Umrah bukan hanya ibadah yang dilakukan oleh mereka yang muda dan kuat, tetapi juga anugerah luar biasa bagi siapa saja yang merindukan Baitullah hingga akhir usia. Kisah mengharukan seorang kakek berusia 95 tahun yang akhirnya dapat menunaikan umrah membuktikan bahwa hidayah dan kesempatan beribadah bisa datang kapan saja, selama ada niat dan kesungguhan. Dalam era digital dan kemudahan akses seperti sekarang, cerita seperti ini menjadi pengingat bahwa semangat ibadah tak dibatasi usia. Artikel ini mengangkat kisah nyata penuh inspirasi, memperkuat optimisme, dan menanamkan keyakinan bahwa Allah selalu melihat niat tulus dari setiap hamba-Nya.

1. Keinginan Lama yang Akhirnya Terkabul

Sejak muda, kakek ini sudah menyimpan impian untuk mengunjungi Tanah Suci. Namun hidupnya dihabiskan untuk bekerja keras sebagai buruh tani dan membesarkan anak-anaknya seorang diri setelah sang istri wafat. Tabungan yang sedikit demi sedikit dikumpulkan tak pernah cukup, tetapi harapan di hatinya tak pernah padam.

Akhirnya, melalui bantuan anak-anak dan komunitas sosial keagamaan, impiannya terwujud. Di usia 95 tahun, ia menjadi salah satu jamaah tertua dalam rombongan umrah. Saat menerima paspor dan visa, ia tak kuasa menahan tangis dan berkata, “Akhirnya, saya akan melihat Ka’bah sebelum saya mati.”

2. Fisik Lemah, Hati Kuat: Semangat Luar Biasa Seorang Lansia

Selama perjalanan, tubuh kakek itu gemetar dan lemah. Namun semangatnya tak pernah surut. Ia bahkan beberapa kali menolak kursi roda, memilih berjalan perlahan untuk menunjukkan usahanya kepada Allah. “Biar Allah lihat aku berusaha,” ujarnya sambil tersenyum.

Ia selalu bangun lebih awal untuk salat tahajud, tidak pernah ketinggalan salat berjamaah, dan terus berzikir meskipun dalam kondisi lelah. Jamaah lain yang lebih muda mengaku malu melihat keteguhan dan dedikasi beliau dalam beribadah.
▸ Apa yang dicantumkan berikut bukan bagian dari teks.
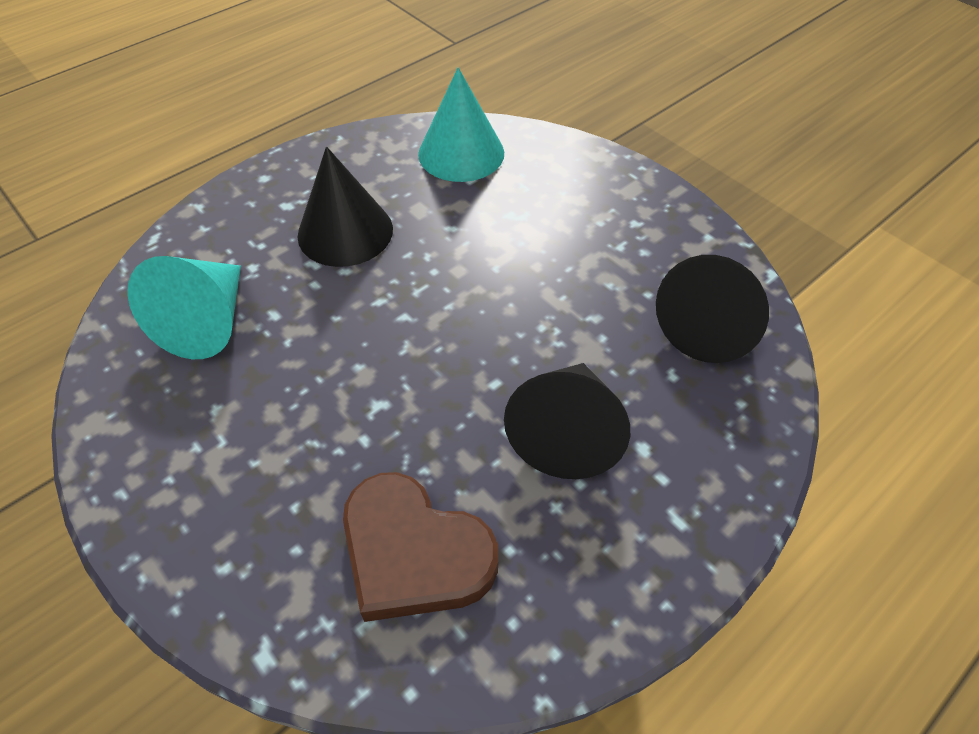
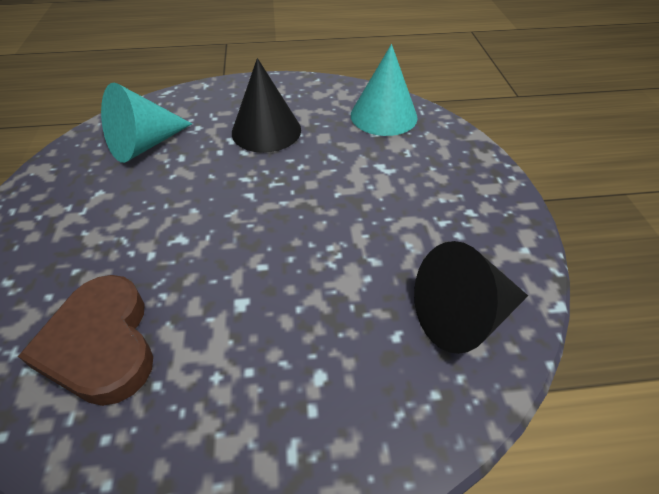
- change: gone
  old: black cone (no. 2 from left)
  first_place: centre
3. Momen Haru Saat Dibopong ke Dekat Ka’bah

Saat tiba waktunya thawaf, tubuh sang kakek sudah tidak mampu berjalan. Beberapa petugas dan jamaah dengan penuh kasih membopongnya hingga dekat Ka’bah. Ia meraba dinding suci itu dengan tangan bergetar dan air mata mengalir deras. Dengan kepala disandarkan di dinding Ka’bah, ia berulang kali berucap, “Terima kasih ya Allah, Engkau masih beri aku waktu.”

Suasana haru menyelimuti sekitar. Seorang petugas haji bahkan menangis sembari menggenggam tangan kakek tersebut. Tangis dan doa bercampur menjadi saksi akan kedekatan antara seorang hamba dan Rabb-nya di tempat paling suci di muka bumi.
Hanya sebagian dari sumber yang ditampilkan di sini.